東日本大震災と石川の地震・津波防災

東日本大震災と石川の地震・津波防災

金沢大学教授 工学博士 宮島 昌克 氏

 東日本大震災の断層が破壊し始めた点は、宮城県の沖合130㎞。南北に約450~500㎞、東西に約200㎞の断層面が破壊した。マグニチュードは9.0で我が国観測史上初めて、世界でも4番目に大きい地震だった。揺れる時間も3~4分と長かった。阪神大震災は小さな揺れを含めても1分もない。
最大水平加速度は2933㎝/秒/秒で、重力の3倍と極めて大きかった。揺れの速度は100㎝/秒。阪神は、加速度は891㎝/秒/秒だが、速度は112㎝/秒で大きかった。そのため、構造物の被害は神戸の方が多かった。
一方、津波の被害はすごい状況。

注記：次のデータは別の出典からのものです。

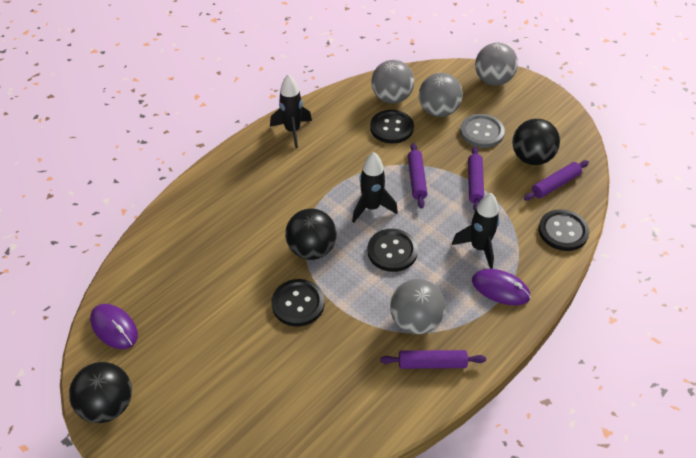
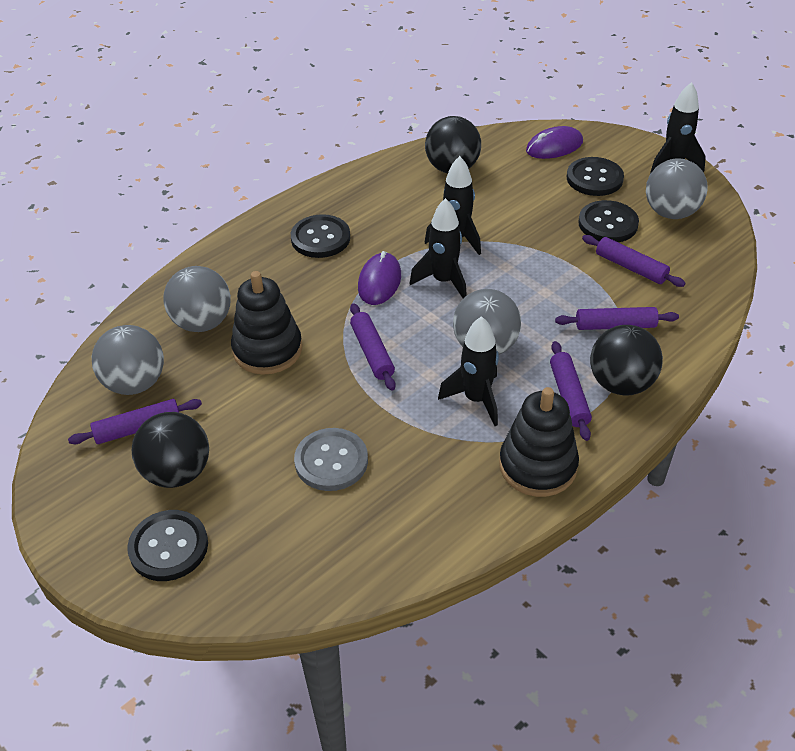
black rocket: 3 -> 4
black stacking toy: 0 -> 2
purple rolling pin: 4 -> 5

中心街のすべての木造建築が流され、防潮林が海に没した。立派なビルも転倒した。一般に津波が来たら3階建て以上の鉄筋コンクリート構造物に避難しろと言われていたが、4階建てのビルも転倒した。
津波被害の特徴はゼロか1。津波が及んだ線の内外で全壊するか健全かに分かれる。また、今回の死者・行方不明者は約2万人、負傷者は約5000人。阪神大震災では死者・行方不明者が6434人だが、けが人は4万人いた。津波は死ぬか助かるか、つまりゼロか1。中途半端な対策ではゼロになる。

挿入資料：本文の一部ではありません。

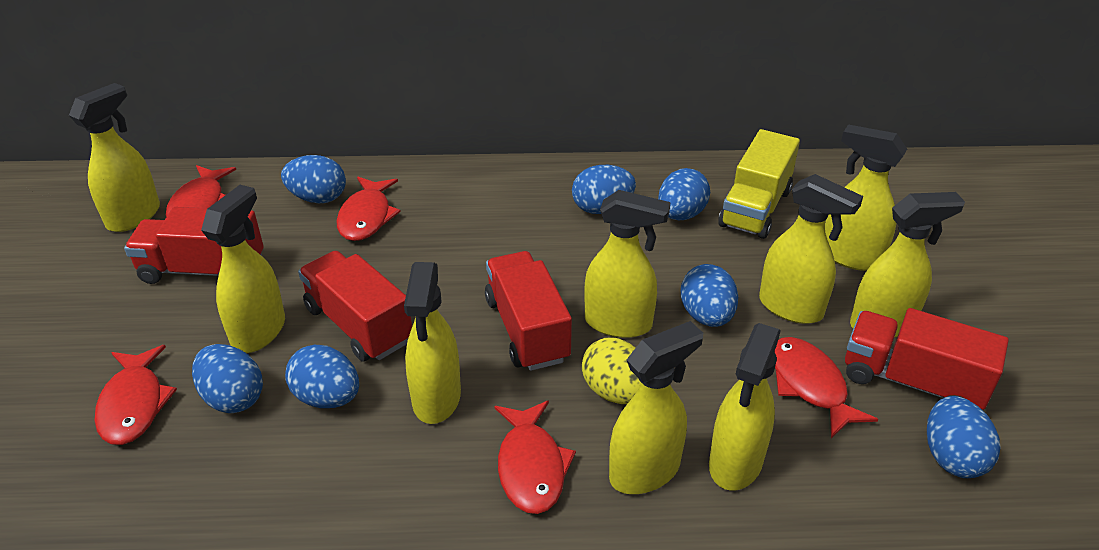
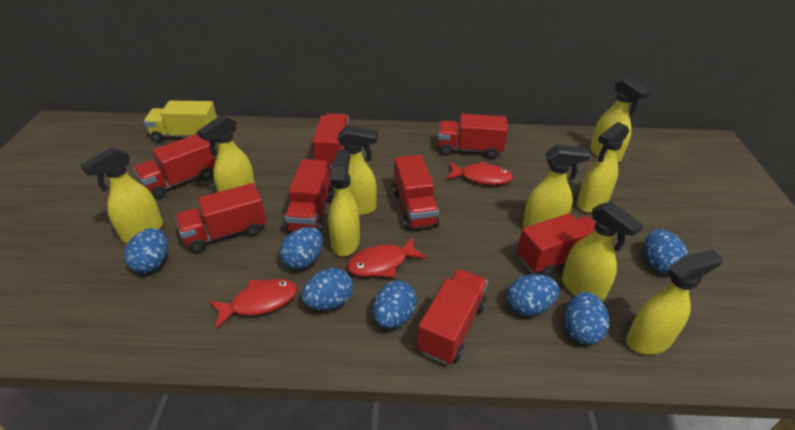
red fish: 5 -> 3
red truck: 4 -> 8
yellow egg: 1 -> 0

それでは石川ではどうか。東北の事例により、津波と言えばリアス式海岸であるとの思いこみがあった。しかし、仙台空港から福島第一原発に至る直線的な海岸でも大きな津波が押し寄せ、海岸の住宅を全て押し流した。これを石川に当てはめると、湾がある能登半島だけでなく、かほく市から加賀市に至る直線的な海岸も危ない。湾の所は背後に高台があるので時間さえあれば逃げ込むことができるが、平野部は津波がどんどん奥まで入り込む。東日本の被災者は自家用車で高台へ向かったが大渋滞になり、背後から津波に襲われた。
そもそも日本海に津波があるのか。古くからの津波の歴史をみると1600年から現在までの400年に4m以上の津波が8回発生している。50年に1回の割合である。1983年の秋田県沖の地震では輪島市で2mぐらいの津波、舳倉島では5mの津波が襲った。1833年の山形県沖の地震では輪島市に8mぐらいの津波がきたと言われている。
石川県は能登半島地震まで全国で最も地震の少ない県だった。しかし、森本・富樫断層が存在し、地震が起きる確率は6%と阪神大震災の直前並み。4000年前と2000年前に動いた形跡はあるが、それ以降ない。東海・東南海地震が今世紀中頃に起きると言われているが、この地震が起きる前50年ぐらいは地震の活発期に入る。阪神大震災以降、活発期に入ったと言われている。
地震や津波に備え、最低何をしなければならないかを事前に確認しておかければならない。生活の中に防災を取り込んでおかないと、災害が起きたときに役に立たない。